Geology

Climate in the Recent Past

Climate in the Recent Past

Climate in the recent past

Variability in climate occurs all the time. The nineties decade of the last century witnessed extreme weather events. The 1990s recorded the warmest temperature of the century and some of the worst floods around the world. The worst devastating drought in the Sahel region, south of the Sahara desert, from 1967-1977 is one such variability. During the 1930s, a severe drought occurred in southwestern Great Plains of the United States, described as the dust bowl.
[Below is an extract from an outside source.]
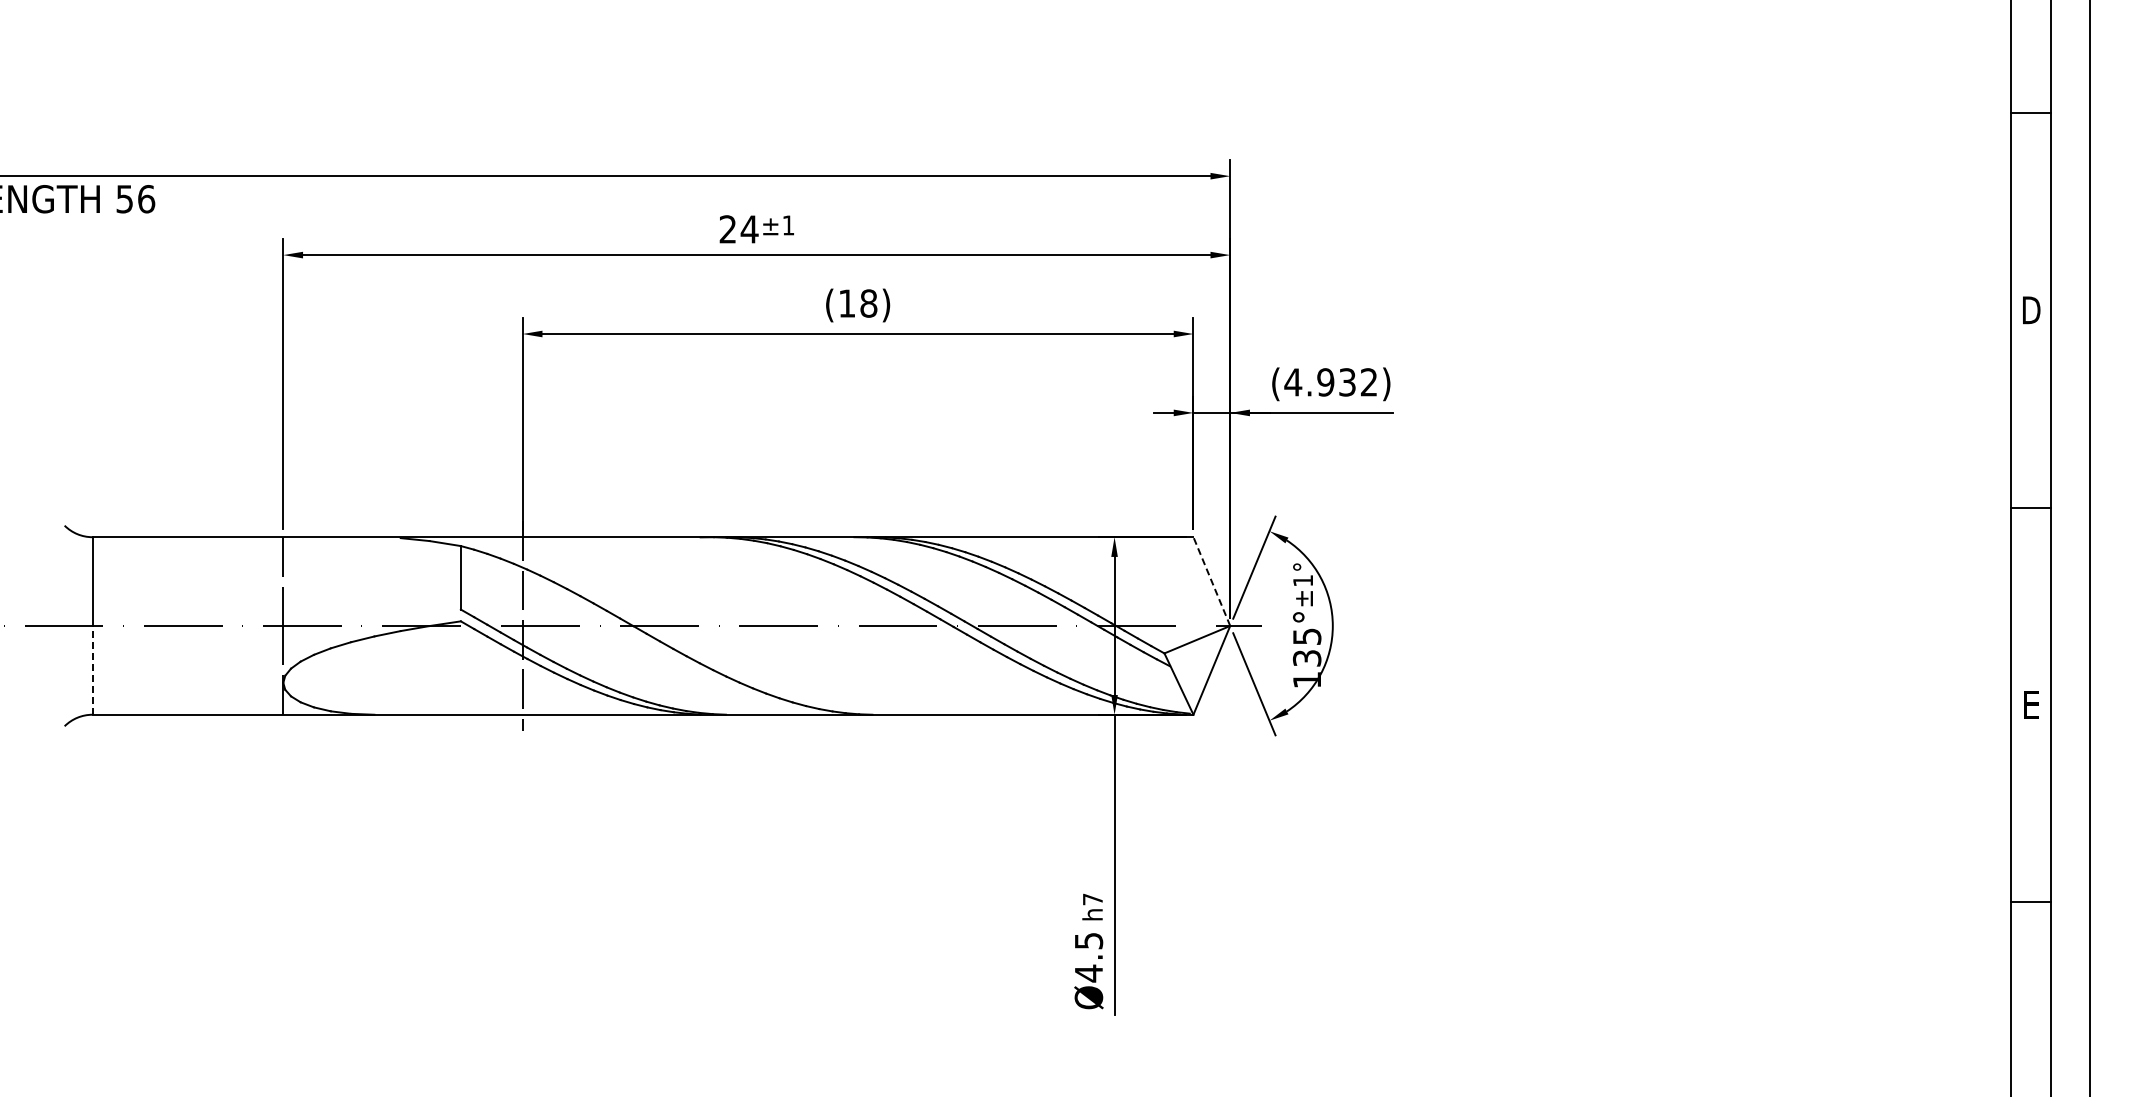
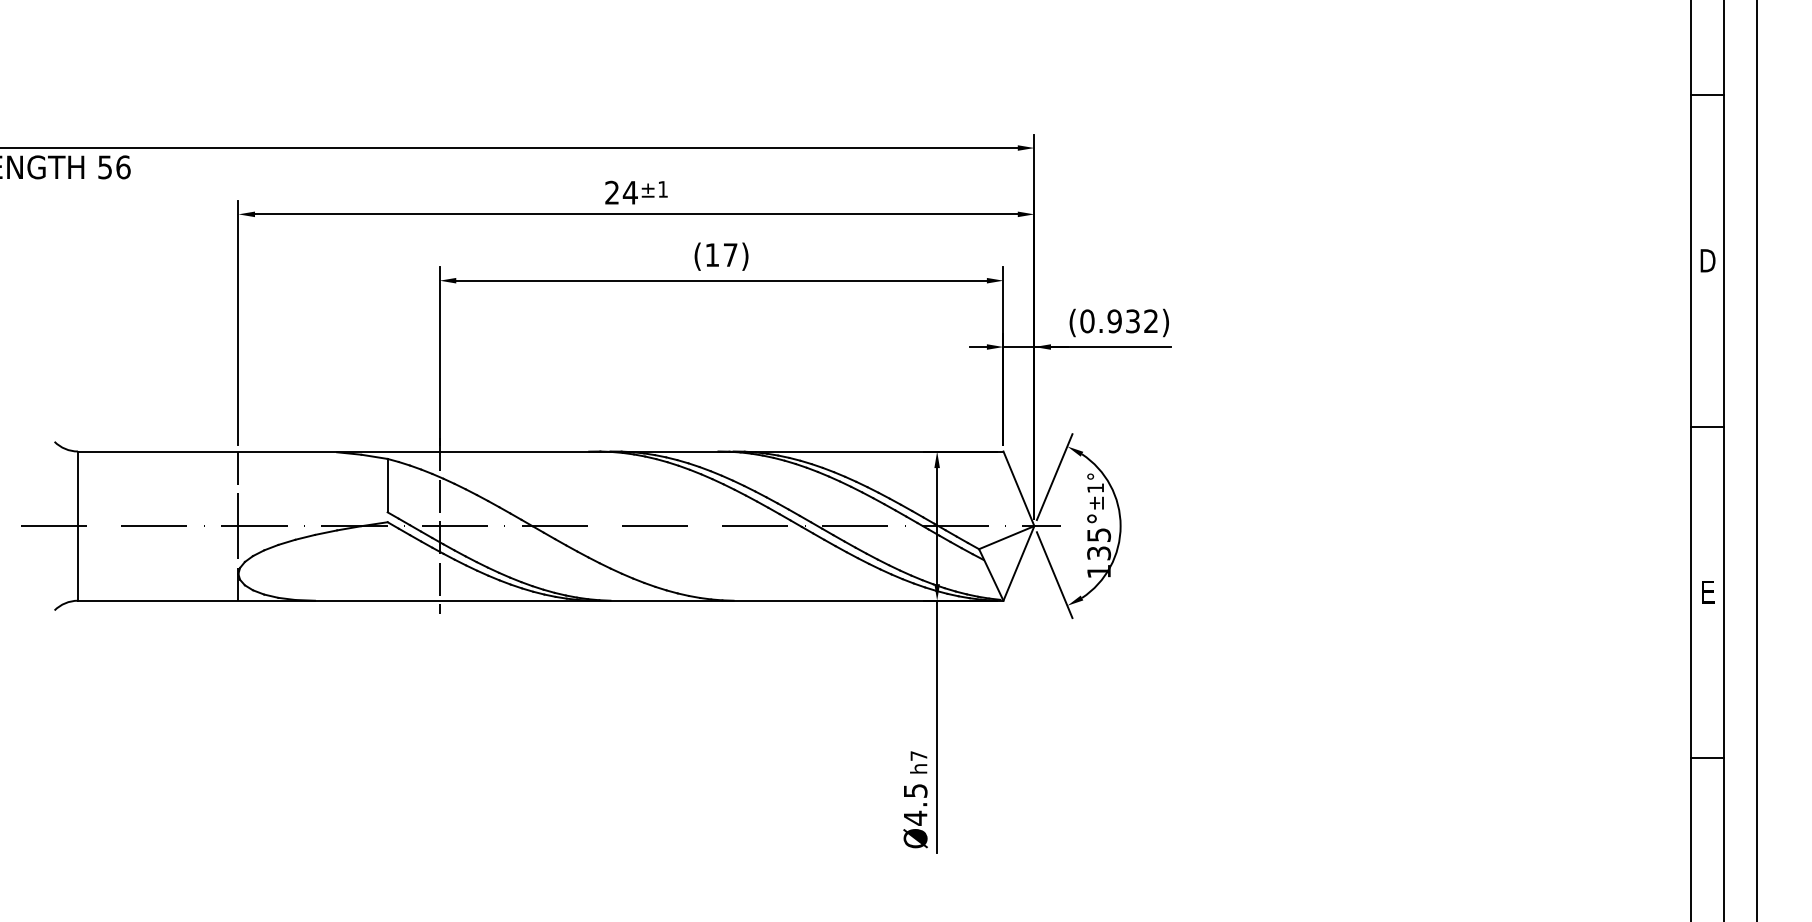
text: (868, 303) -> (730, 255), (18) -> (17)
text: (1293, 382) -> (1087, 321), (4.932) -> (0.932)
line: (1211, 581) -> (1018, 488), dashed -> solid
line: (92, 669) -> (78, 562), dashed -> solid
Historical records of crop yield or crop failures, of floods and migration of people, tell about the effects of changing the climate.

Scientists know the most about the most recent climate changes and events. The more time that passes, the less we know about Earth history. We know more about climate changes in the Holocene than we do in the Pliocene; more about the Pleistocene than the Paleocene. We know more about the Wisconsin glaciation than we know about the Kansan, and more about the Kansan that the Nebraskan.

A number of times Europe witnessed warm, wet, cold and dry periods, the significant episodes were the warm and dry conditions in the tenth and eleventh centuries when the Vikings settled in Greenland. Europe witnessed ‘Little Ice Age’ from 1550 to about 1850. From about 1885-1940 world temperature showed an upward trend. After 1940, the rate of increase in temperature slowed down.

The Tibetan Plateau began to be uplifted with the collision of the Indian Plate with the Eurasian plate about 58 million years ago and began to affect the climate of Southeast Asia. The high standing plateau and the Himalayan Mountains caused the severe monsoons that affect the area today.